There were many such details, large, small, and miniscule. Like I said, these folks were crazy, and I was just along for the ride. But things went off well, it didn't even rain on them when they were getting into the buses, and everybody seemed to have a good time. I guess I can't argue with results, but I do know that event planning is not a field I have any desire to get into. Although I can now skirt a table and tie little bows on placecards like nobody's business.
And the big boss was EXTREMELY happy with how everything turned out, so that's always a good thing.
One of my cousins (20 years old, living at home, working her way through college) had this to say on her Facebook page today:
I think this country is doomed....ever read the Left Behind Series? Be prepared to choose.
I shared this with Redz and my sweetie who, completely independently of one another said, "yeah, that's how I felt in 2000." Me, too. Except of course for the Left Behind reference - I think our imagined dystopia was much more along the lines of Margaret Atwood's Handmaid's Tale than Tim LaHaye's lurid reinterpretation of the End Times, (loosely) inspired by Revelation, by far the craziest book in the Bible.
Unfortunately, I don't have any kind of real conversation going with this cousin, so I don't know of a way to *gently* share this perspective with her. If I did, though, I'd probably say something like this:
I thought it was the end of America as I knew it, but after all, the world didn't end with eight years of George W. Bush. Sure, our country started two wars, one of them on completely fabricated evidence. That's bad, and there are thousands dead on both sides and many thousands more whose lives are forever changed because of our country's eagerness to go to war. Yes, we have seen an unprecedented erosion of our civil rights in this country (much worse than the McCarthy years, according to some experts). Yes, our country's good name has been soiled by torture, imprisonment without trial, and various other human rights violations perpetrated by the Bush administration. Yes, Bush has squandered the budget surplus he inherited from the Clinton administration on tax cuts for extremely wealthy people, and racked up a staggering national debt (much of it financed by a Communist country, China - who was supporting socialism again?) which our children and their children will have to inherit and pay for. Yes, our country has been divided again and again by fear.

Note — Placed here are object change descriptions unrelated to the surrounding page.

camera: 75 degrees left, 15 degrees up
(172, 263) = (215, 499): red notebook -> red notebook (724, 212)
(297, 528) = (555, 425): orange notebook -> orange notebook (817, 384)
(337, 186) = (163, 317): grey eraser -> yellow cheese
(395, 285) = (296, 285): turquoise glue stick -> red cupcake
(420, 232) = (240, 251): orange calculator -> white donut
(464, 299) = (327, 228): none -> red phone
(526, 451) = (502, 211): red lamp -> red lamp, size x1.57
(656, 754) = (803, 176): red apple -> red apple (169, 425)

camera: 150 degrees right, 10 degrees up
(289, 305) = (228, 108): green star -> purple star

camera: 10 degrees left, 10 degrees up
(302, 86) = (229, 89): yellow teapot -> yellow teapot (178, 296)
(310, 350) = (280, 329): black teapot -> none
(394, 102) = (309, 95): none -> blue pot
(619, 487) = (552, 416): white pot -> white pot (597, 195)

All of that is true. It has been a terrible eight years. But in each of those long eight years there was work to do for people of good will -- not just political work, but the simple work of helping other people who need it.
There is even more work ahead of all of us: the hard and rewarding work of making peace after almost a decade of war, for instance. The difficult work of bringing real justice to those who have been imprisoned indefinitely in Guantanamo Bay (starting with fair and speedy trials). The courageous work of restoring habeaus corpus and reining in the excesses and incursions of the Bush administration on our legal rights (hint: we have more of them than the right to bear arms and freely practice our religion). The daunting work of turning around centuries of damage to our planet wrought by our greed and overconsumption, to clean up our air, water, and soil for ourselves and our future generations.

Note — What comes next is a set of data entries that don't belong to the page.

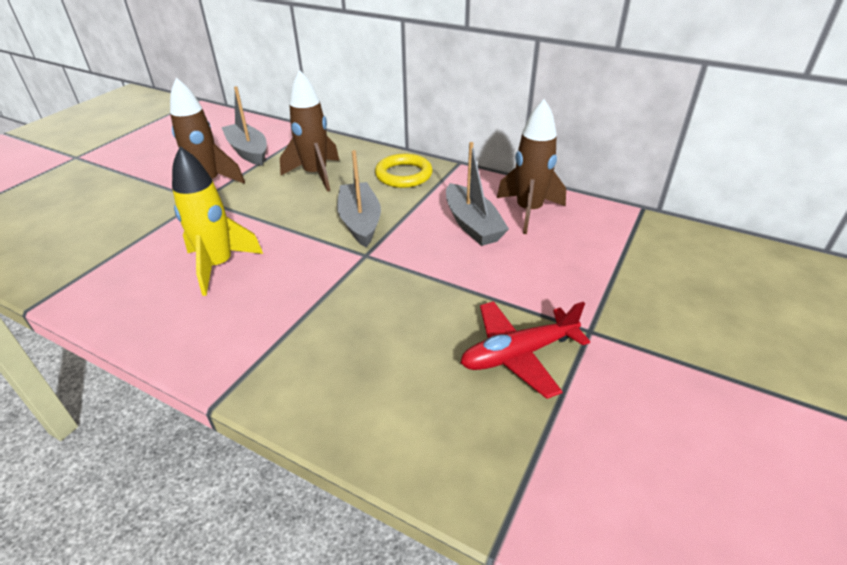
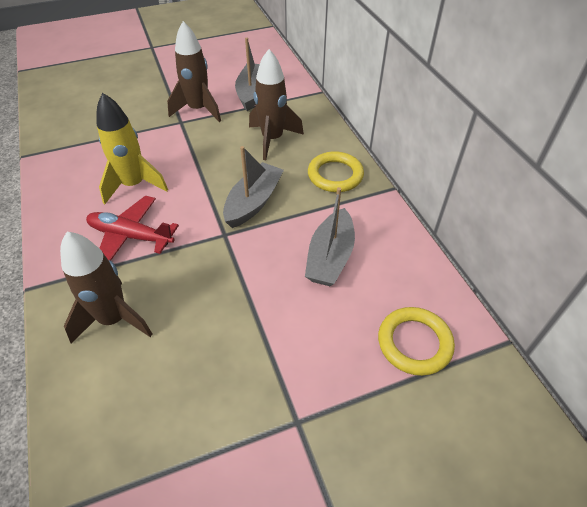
camera: 40 degrees right, 10 degrees up
(518, 354) = (221, 397): red plane -> red plane (131, 236)
(528, 211) = (393, 274): brown rocket -> brown rocket (114, 319)
(595, 240) = (414, 343): none -> yellow ring

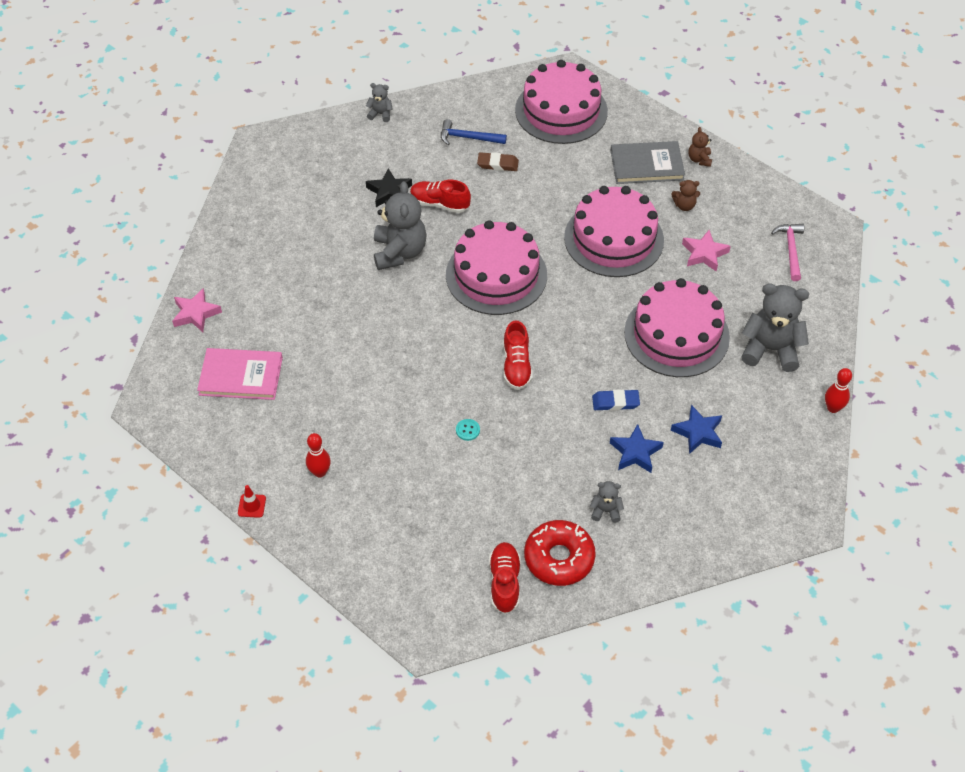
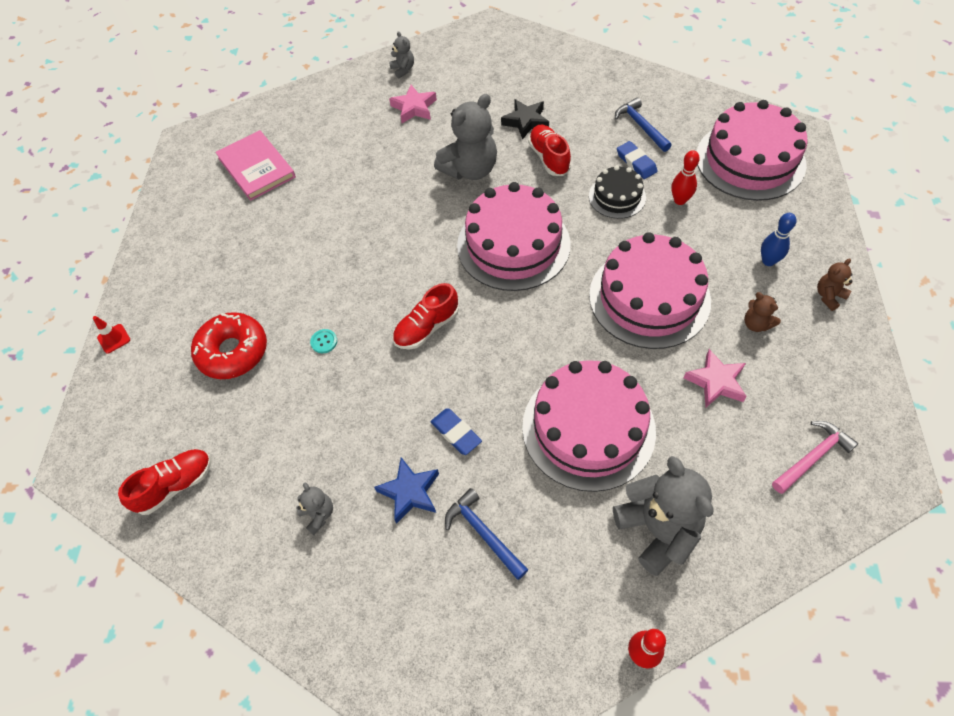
camera: 55 degrees right, 5 degrees up
(196, 313) = (293, 105): pink star -> pink star (414, 108)
(252, 506) = (136, 258): red traffic cone -> red traffic cone (114, 338)
(320, 472) = (200, 275): red bowling pin -> red bowling pin (680, 200)
(380, 114) = (599, 63): grey teddy bear -> grey teddy bear (403, 69)
(497, 164) = (636, 162): brown eraser -> blue eraser
(516, 195) = (617, 197): none -> black cake
(559, 558) = (233, 512): red donut -> red donut (233, 351)
(646, 165) = (768, 261): grey book -> blue bowling pin
(698, 432) = (483, 533): blue star -> blue hammer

Those tasks have been flagged as "liberal," which is unfortunate, because we are going to need everybody to get them done. But if you are a Christian conservative and can't get behind those, there is always feeding the poor, visiting the sick and those in prison, and in general loving your neighbor as yourself (without forgetting that our neighbors are Afghani, Israeli, Palestinian, Iraqi, Iranian, Mexican, North Korean, Venezuelan; some of them are homeless "bums," some of them are lazy and undeserving and violent and misguided and unchristian).
Start anywhere; there is enough to be done that none of us will run out of things to do in this lifetime. And before you know it, four or eight years will have passed, and you will again have a chance to help choose the next president. And in the meantime, you may have discovered that the world has changed. Even if it hasn't, you will have changed.
I've had a series of Very Busy Days at work - despite having last Friday off. I'm talking ten-hour days combined with mind-crushingly boring multi-hour meetings, many deadlines, and the soft rabbitty nibbles of a thousand small projects (none of which would take more than an hour or two, but taken together are a bit overwhelming).
Maybe it's just because I'm wearing a black concert t-shirt, but as I looked in the restroom mirror a moment ago, I thought, "It would be a great day to quit my job and become a roadie."
Of course, the bands I like best are unlikely to ever make enough money to be able to hire a roadie (and those that have made that much money are often acoustic solo and duo performers who wouldn't need a roadie, anyway). But still. I could lift and carry heavy things. I could say "Check" into a microphone. I could shovel a drunk/stoned/spaced-out lead singer into the back of a car and get them to the show on time. I can even tune and restring guitars.
Maybe I'll take a sabbatical and look for a temporary roadie gig...or maybe I'll just cart my own damn guitar to the acoustic jam and/or the open mic night right here in town.
There's even a guidebook...at least I can read about being a roadie.